Second is the manner in which our political parties have made themselves irrelevant by "opening up" their nomination processes to anyone who wishes to pursue the presidency under their banners, regardless of experience or even party loyalty (see the GOP and Trump, Donald).

When political parties stop manning the barricades, barriers to entry fall and even airheaded celebrities can storm the palace.

But third and most important has been technological change, more specifically television and the way in which it has transformed political campaigns.

The first inkling of this came from those divergent reactions to the first televised presidential debate between Jack Kennedy and Richard Nixon in 1960.

Those who watched the debate on television thought Kennedy won because he appeared calm, cool, and collected and Nixon typically awkward and sneaky-looking. Those who listened to it on radio thought Nixon won because, being a fellow of greater intellectual substance and experience, he answered the debate questions more knowledgeably and coherently.

This was a signal that, as Americans came to increasingly rely upon television as their primary source of political impressions, candidates that came off well on TV would acquire an advantage over those who didn't; that the age of 350-pound presidents (William Howard Taft) and homely presidents with high-pitched, squeaky voices (Abe Lincoln) was over, whatever their accomplishments or qualifications.

Ronald Reagan, a former actor who put himself on the political map with a televised election eve speech on behalf of Barry Goldwater's doomed candidacy, further advanced this proposition.

To be sure, the "Great Communicator" managed to serve two terms as governor of the nation's most populous state before seeking (at first unsuccessfully) the presidency, and also wrote perceptive syndicated columns regarding the major issues of the day (détente, the Panama Canal Treaty, SALT II, etc.), but a pattern was being established nonetheless.

Those who went to the theater during Reagan's second term to watch the action thriller Predator, about a group of mercenaries combating a nasty-looking alien in a Central American jungle, probably had no clue they were watching the future governors of California and Minnesota (Arnold Schwarzenegger and Jesse Ventura, respectively).

Within this context, the successful candidacy of a vulgar reality TV star was no mere "one-off" but a culmination of the triumph of celebrity and the transformation of American politics into sitcom.

If a President Trump is a reality, and a Trump-Winfrey matchup in 2020 more of a possibility than anyone could have remotely imagined just a few years ago, then why not a President Tom Hanks, President George Clooney or President Morgan Freeman? Couldn't any one of them, and many other Hollywood minions for that matter, not give a better speech than Marco Rubio or Elizabeth Warren, or, given a bit of prep time, easily best the likes of Bernie Sanders or John Kasich in a televised debate?

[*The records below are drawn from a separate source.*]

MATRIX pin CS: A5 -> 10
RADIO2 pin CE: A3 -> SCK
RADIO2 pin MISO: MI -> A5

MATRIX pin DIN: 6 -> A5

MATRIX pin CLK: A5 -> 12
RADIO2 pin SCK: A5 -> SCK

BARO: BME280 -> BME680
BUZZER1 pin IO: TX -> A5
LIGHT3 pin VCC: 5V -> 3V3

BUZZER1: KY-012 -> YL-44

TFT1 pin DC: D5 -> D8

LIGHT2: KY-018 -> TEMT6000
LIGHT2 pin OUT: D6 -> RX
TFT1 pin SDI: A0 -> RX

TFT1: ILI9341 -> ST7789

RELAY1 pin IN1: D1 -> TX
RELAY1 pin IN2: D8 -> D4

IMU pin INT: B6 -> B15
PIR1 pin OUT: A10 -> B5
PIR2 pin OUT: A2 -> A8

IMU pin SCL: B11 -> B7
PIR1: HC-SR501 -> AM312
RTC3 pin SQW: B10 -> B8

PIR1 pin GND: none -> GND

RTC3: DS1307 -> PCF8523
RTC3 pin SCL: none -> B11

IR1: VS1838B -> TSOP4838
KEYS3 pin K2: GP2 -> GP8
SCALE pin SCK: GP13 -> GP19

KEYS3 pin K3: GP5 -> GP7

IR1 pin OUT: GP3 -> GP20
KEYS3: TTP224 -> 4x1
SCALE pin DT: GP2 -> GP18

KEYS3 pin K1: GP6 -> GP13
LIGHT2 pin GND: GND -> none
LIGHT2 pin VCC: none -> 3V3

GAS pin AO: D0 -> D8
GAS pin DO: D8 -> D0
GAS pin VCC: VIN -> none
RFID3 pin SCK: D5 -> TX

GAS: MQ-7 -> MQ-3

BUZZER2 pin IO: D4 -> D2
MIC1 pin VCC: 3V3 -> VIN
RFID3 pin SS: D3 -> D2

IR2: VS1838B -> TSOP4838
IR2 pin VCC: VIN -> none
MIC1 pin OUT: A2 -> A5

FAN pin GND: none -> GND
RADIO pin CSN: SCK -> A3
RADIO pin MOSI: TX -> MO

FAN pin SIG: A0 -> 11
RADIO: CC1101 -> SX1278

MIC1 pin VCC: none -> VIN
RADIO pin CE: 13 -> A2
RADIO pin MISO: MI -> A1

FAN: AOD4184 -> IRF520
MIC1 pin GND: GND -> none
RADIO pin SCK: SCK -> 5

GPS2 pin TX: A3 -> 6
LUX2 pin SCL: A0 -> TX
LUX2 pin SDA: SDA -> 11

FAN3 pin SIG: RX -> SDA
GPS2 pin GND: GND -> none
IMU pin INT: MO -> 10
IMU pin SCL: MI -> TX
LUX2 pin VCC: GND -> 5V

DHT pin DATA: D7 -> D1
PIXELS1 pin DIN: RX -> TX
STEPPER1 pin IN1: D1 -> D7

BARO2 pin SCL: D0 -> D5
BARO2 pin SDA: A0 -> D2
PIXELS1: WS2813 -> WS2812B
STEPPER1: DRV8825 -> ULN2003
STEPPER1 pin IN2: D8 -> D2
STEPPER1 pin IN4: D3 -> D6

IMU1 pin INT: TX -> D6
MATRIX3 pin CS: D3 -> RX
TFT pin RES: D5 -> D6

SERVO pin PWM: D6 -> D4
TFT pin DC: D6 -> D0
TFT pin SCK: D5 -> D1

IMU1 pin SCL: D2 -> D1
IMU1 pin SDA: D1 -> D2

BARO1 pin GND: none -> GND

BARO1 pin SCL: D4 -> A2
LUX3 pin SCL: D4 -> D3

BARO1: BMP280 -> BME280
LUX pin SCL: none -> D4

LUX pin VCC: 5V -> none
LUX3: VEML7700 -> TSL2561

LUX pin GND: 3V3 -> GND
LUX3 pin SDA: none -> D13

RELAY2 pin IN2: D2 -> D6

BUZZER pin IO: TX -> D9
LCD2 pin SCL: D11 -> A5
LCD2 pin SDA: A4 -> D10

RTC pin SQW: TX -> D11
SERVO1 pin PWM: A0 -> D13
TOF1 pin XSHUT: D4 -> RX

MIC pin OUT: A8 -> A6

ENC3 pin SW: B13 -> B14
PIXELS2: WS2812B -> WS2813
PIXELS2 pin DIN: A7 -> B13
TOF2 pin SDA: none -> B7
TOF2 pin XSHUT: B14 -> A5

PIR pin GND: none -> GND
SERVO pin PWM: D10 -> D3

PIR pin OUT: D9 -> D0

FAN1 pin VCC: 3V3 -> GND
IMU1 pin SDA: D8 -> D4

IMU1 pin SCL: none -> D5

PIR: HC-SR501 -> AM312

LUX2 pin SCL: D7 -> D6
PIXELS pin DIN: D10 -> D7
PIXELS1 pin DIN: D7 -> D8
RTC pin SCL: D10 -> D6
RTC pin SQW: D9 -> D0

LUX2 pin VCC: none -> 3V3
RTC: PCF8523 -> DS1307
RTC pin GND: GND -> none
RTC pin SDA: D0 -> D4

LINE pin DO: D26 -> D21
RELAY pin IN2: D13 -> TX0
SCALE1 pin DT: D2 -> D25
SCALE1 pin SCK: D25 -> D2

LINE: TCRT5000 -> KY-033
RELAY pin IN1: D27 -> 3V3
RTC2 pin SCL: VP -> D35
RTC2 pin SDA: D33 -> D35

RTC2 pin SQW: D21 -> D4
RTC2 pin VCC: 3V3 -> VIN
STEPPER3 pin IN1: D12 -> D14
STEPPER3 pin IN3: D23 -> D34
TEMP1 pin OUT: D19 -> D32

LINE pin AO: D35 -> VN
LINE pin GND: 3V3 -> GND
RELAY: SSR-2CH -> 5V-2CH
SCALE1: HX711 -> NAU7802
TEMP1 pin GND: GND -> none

If the candidates who come off best on television now do the best, wouldn't actors make, by definition, better candidates than senators or governors? And wouldn't someone interested in some day becoming president now be better advised to pursue a gig as a talk-show host rather than put in poorly compensated years as a lowly state legislator or attorney general?

Indeed, when traditional qualifications for high office become irrelevant, and celebrity status and persona determinative, why should Kid Rock settle for just senator from Michigan? And why not even a President Beyonce or Snoop Dogg?

An electorate which demands that it be entertained first and foremost, which gets its news from Stephen Colbert and its understanding of health-care policy from Jimmy Kimmel, will inevitably turn to Hollywood celebrities for its would-be leaders.

And at the heart of it all is television, and the manner in which it has helped create a growing disjunction between the qualities necessary to win high office, which now largely involve impressing visually in televised campaigning, and the qualities necessary to actually govern effectively in high office, which require knowledge, judgment and the kind of experience that can only be acquired by holding lesser offices.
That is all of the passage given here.